That’s right. He adapted Star Wars as an Icelandic Saga.
Now, I had of course heard about this project eight years ago. I was in college at the time, working on my Bachelor’s in Linguistics, and studying Old Norse and Modern Icelandic. I thought it was wicked cool at the time, but had no time to really follow the project because I was working on my Bachelor’s in Linguistics. ;-P So, I never really learnt the name of the person who was working on it.
Until this interview article. And I just stared at it for a moment and went, “Ya. Of course it was Crawford…”
So, now that I am not working on my Bachelor’s, I have been taking the time to read the adaption like I’ve been wanting to. I’ve been a little disappointed with how heavily he is drawing from other sagas in the first few chapters. But, there’s also some cleverness that makes me laugh.
Islandica is a long-time publication for scholarly papers on Icelandic and Norse topics, and is apparently quite hard to find via search engines (I had to look for an old bookmark since my Google-foo failed.) The most recent papers are available in pdf for free.

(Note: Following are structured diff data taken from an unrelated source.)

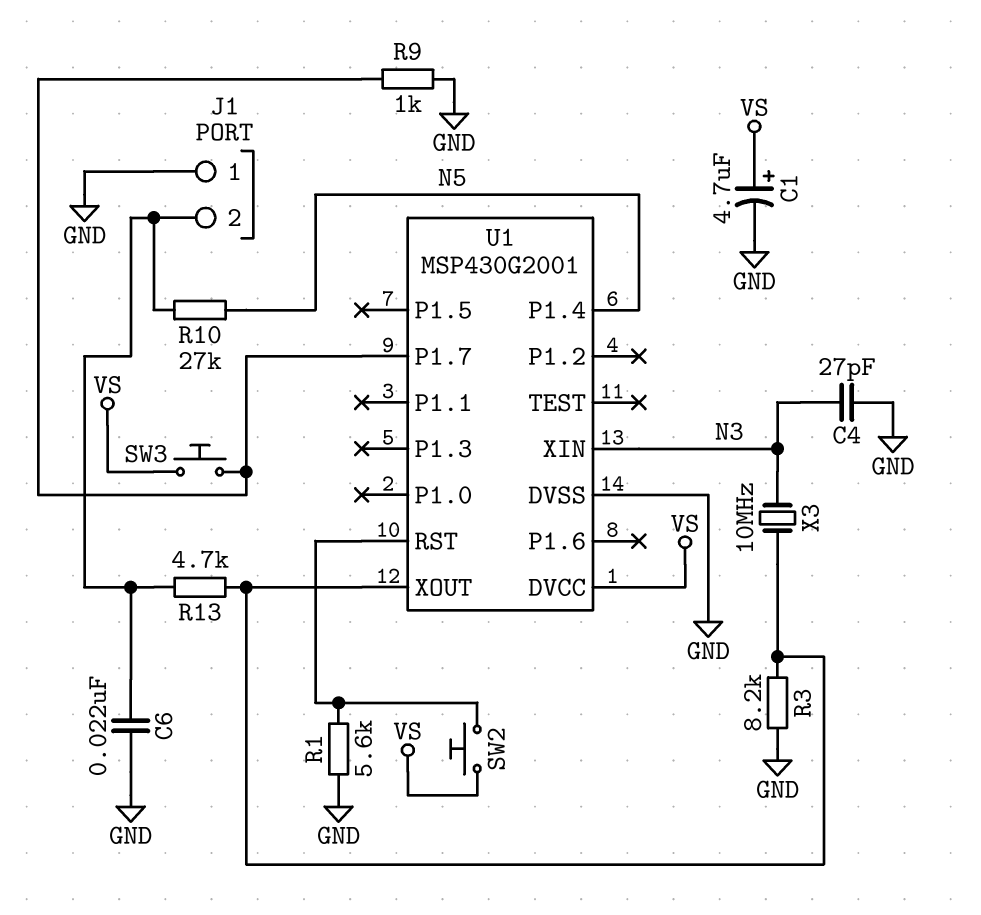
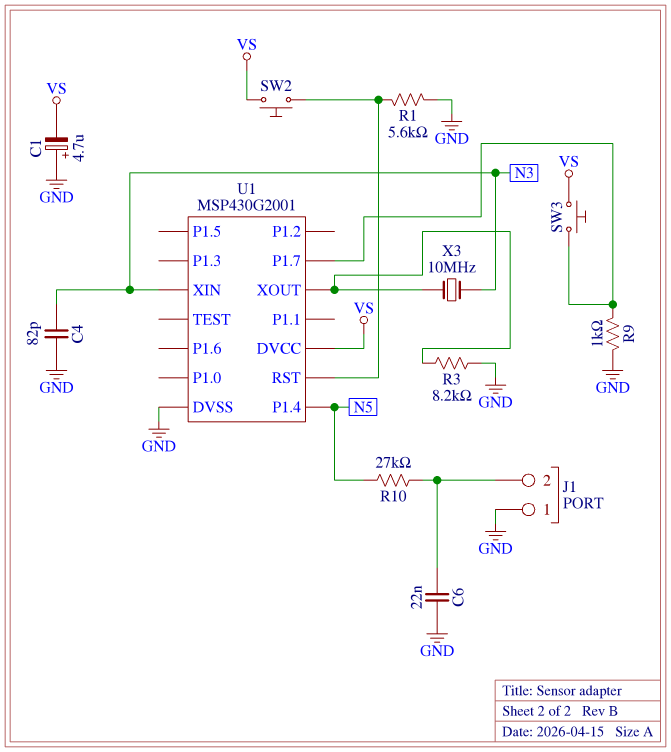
C1: 4.7uF (plus VS, minus GND) -> 4.7uF (plus GND, minus VS)
C4: 27pF (GND, N3) -> 82pF (GND, N3)
R13: 4.7k (J1/2, U1/XOUT) -> none

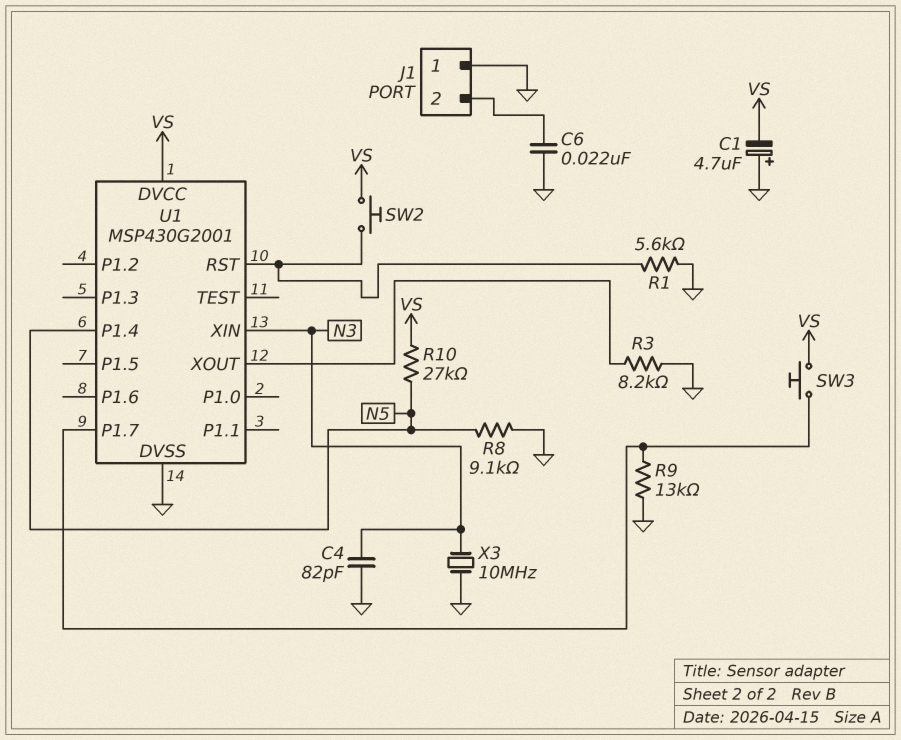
R8: none -> 9.1k (GND, N5)
R9: 1k (GND, U1/P1.7) -> 13k (GND, U1/P1.7)
R10: 27k (J1/2, N5) -> 27k (N5, VS)
X3: 10MHz (N3, U1/XOUT) -> 10MHz (GND, N3)

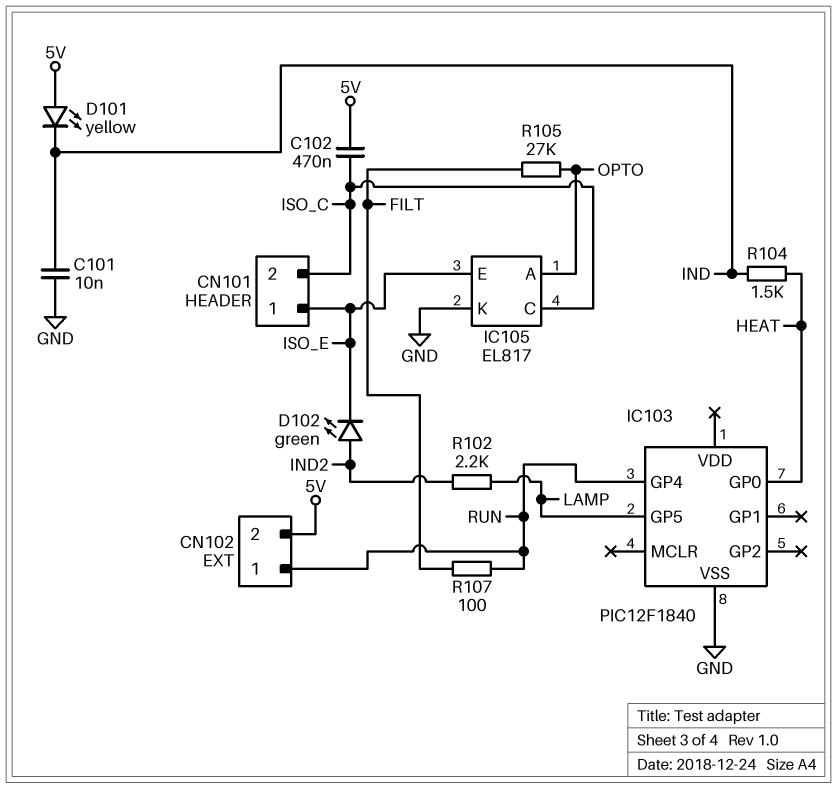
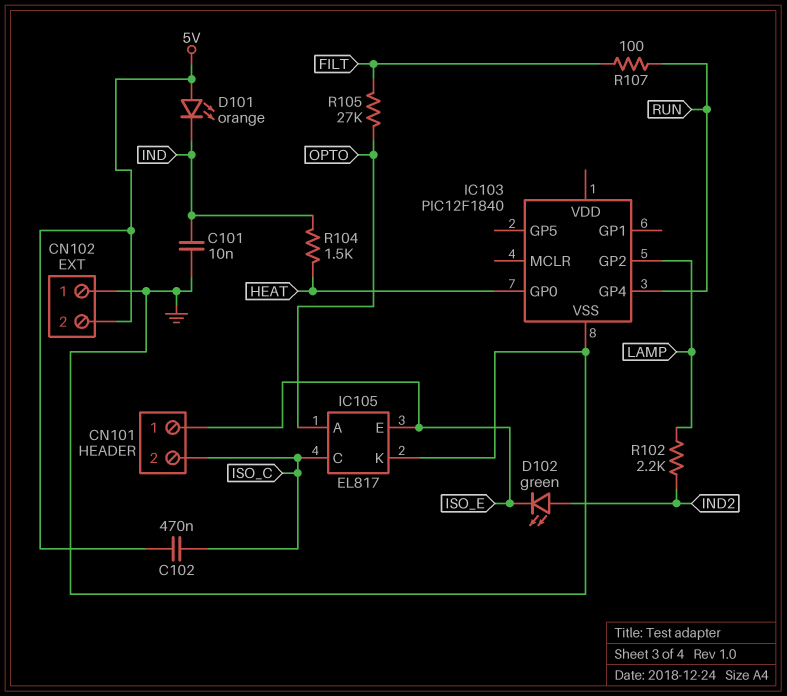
CN102 pin 1: RUN -> GND
D101: LED yellow (A 5V, K IND) -> LED orange (A 5V, K IND)
IC103 pin GP2: none -> LAMP
IC103 pin GP5: LAMP -> none

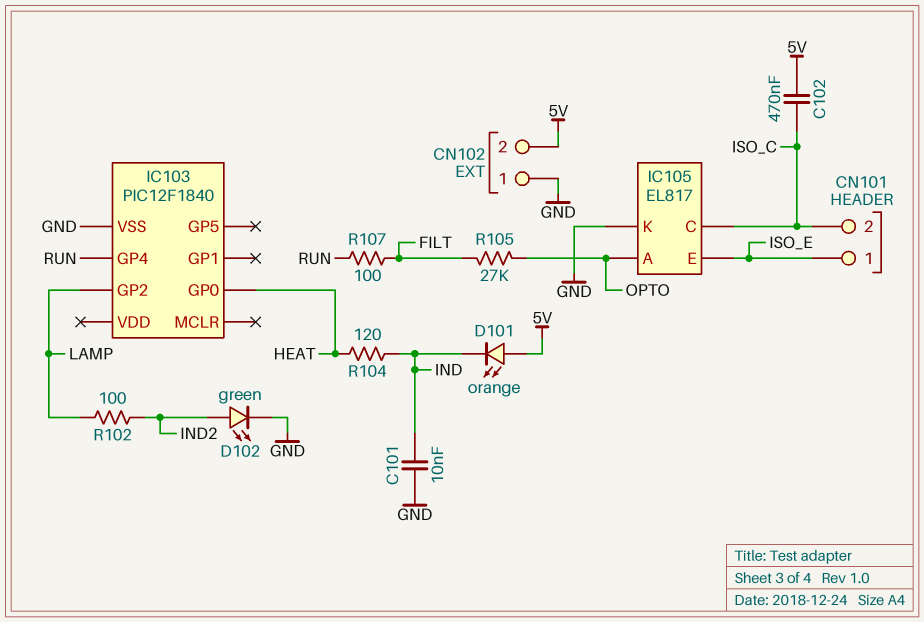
D102: LED green (A IND2, K ISO_E) -> LED green (A IND2, K GND)
R102: 2.2k (IND2, LAMP) -> 100 (IND2, LAMP)
R104: 1.5k (HEAT, IND) -> 120 (HEAT, IND)

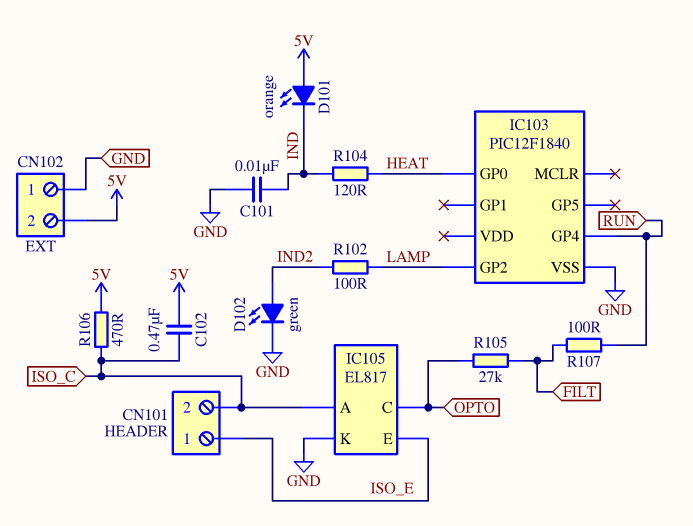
IC105 pin A: OPTO -> ISO_C
IC105 pin C: ISO_C -> OPTO
R106: none -> 470 (5V, ISO_C)

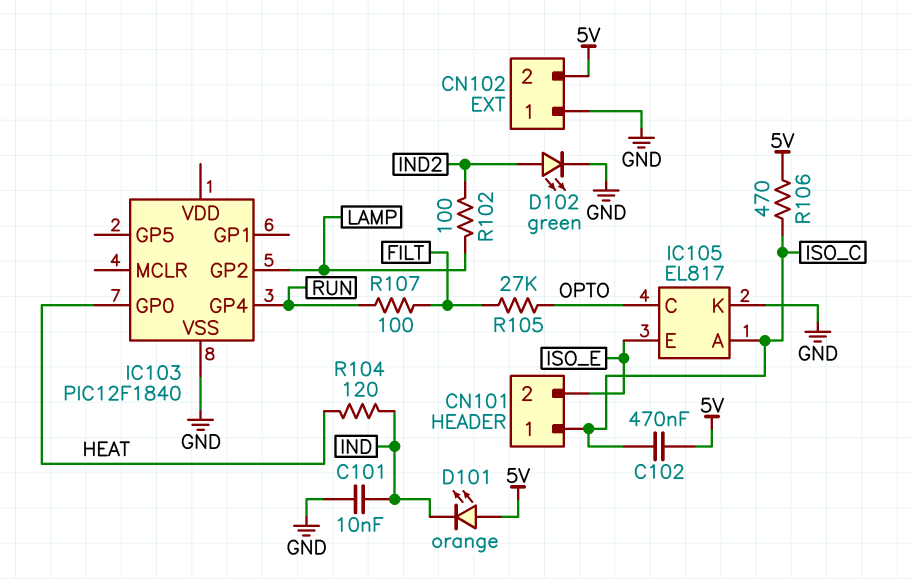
CN101 pin 1: ISO_E -> ISO_C
CN101 pin 2: ISO_C -> ISO_E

If you’re not aware of it, the Viking Answer Lady is a wonderful resource for some general Viking Age information. It is hosted by a SCAdian, so some of the information is centered on SCA concepts (like heraldry and devices).
Sequentia has a lot of good albums out, but Edda is one that I listen to again and again. If you are looking to hear a solidly research-based what-if of what Early Medieval Norse music sounded like, this is it.
Benjamin Bagby is one of my inspirations. If you haven’t had the opportunity to see his performance of Beowulf (I’ve only seen it via his dvd), I recommend it.
Did you know that there is a Scandinavian version of the story of Beowulf? Hrólfs saga kraka very clearly comes from the same roots as Beowulf, but is written in Old Norse, focuses on other events and characters than in the Anglo-Saxon version, and has clear influences from the southern Courtly culture. The character that correlates with Beowulf is Bǫðvarr Bjarki.